In terms of coding, I've been fairly busy too. I've recently added support for disabling fancy new features of SSL/TLS like session tickets, compression and server name indication that since they're so shiny and new (ahem, most of them are ten years old at least) seem to be incompatible with various expensive SSL accelerators. This change has been backported to Qt 4.8 so we should be able to use it in KDE 4.x too.

I've also made a few changes that are only in the Qt 5.0 branch since they're really too big a change to slip into the 4.8 tree at this stage. The major one is the ability to verify a certificate chain without needing to connect to a server.

Most recently, I've written a pretty large improvement to the handling of certificates to add support for certificate extensions. This change has been handled under the open governance system using gerrit, which has resulted in a much faster turn-around than the previous gitorious based approach of merge requests. The new code makes it possible to access all the certificate extensions, with a design that makes it easy to extend as new ones are required. The change is currently in the process of getting merged, and assuming I don't get bitten by an old openssl version on one of the test platforms should be in the main tree tonight.

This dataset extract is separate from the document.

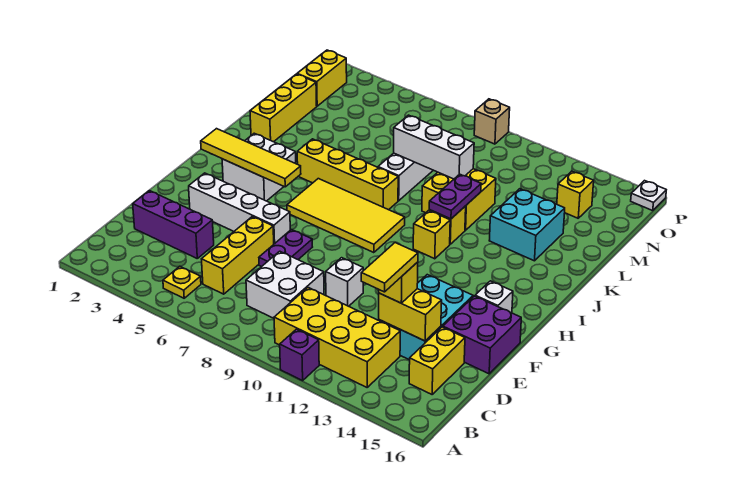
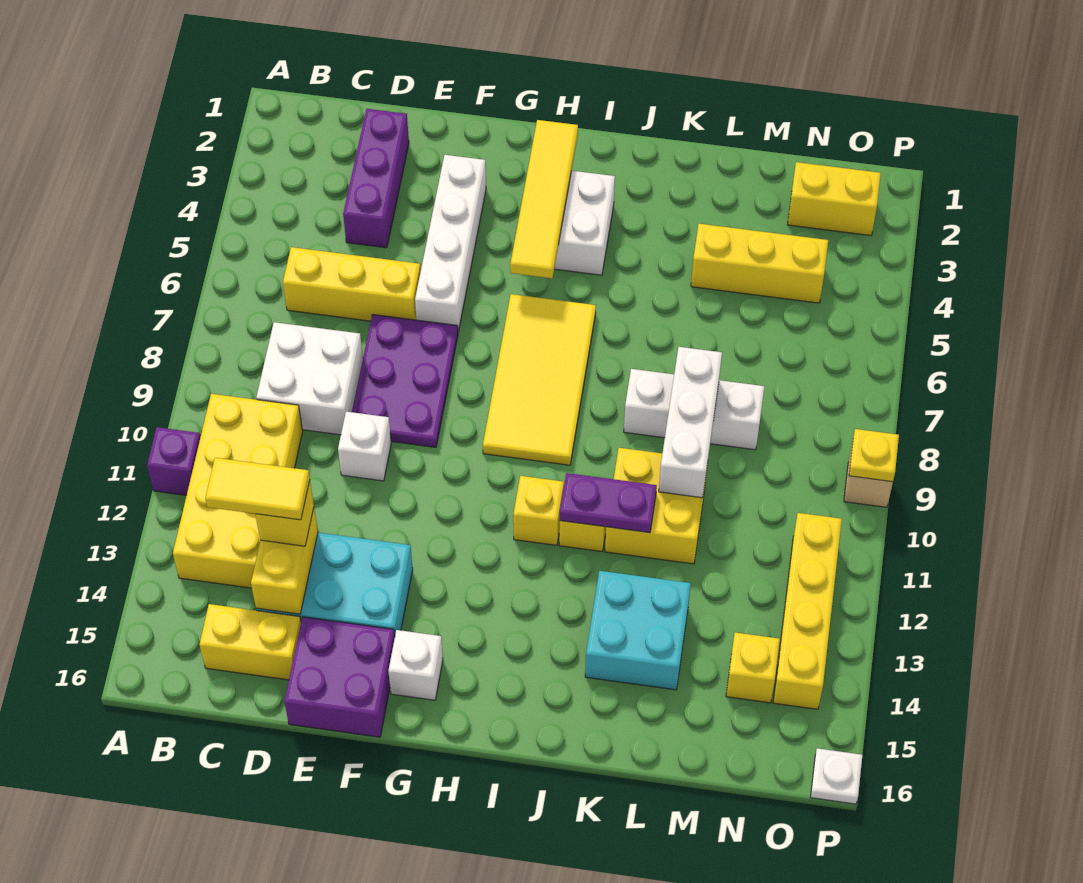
yellow plate B5 level 1 -> yellow plate P9 level 2
purple plate E7:F7 level 1 -> purple plate E7:F9 level 1
yellow brick J5:J8 level 1 -> yellow brick O11:O14 level 1
yellow brick K2:M2 level 1 -> yellow brick L4:N4 level 1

I have a bunch of further improvements to the SSL support in progress, with my work on adding OCSP support being one of my main targets. There are several other low-hanging fruit like the bug work arounds I mentioned too though, so I'll probably try to address some of those as well.

If you're working on a KDE application and Qt's SSL support doesn't offer what you need, then please let me know so that I can make sure that what you're missing gets added to the todo list.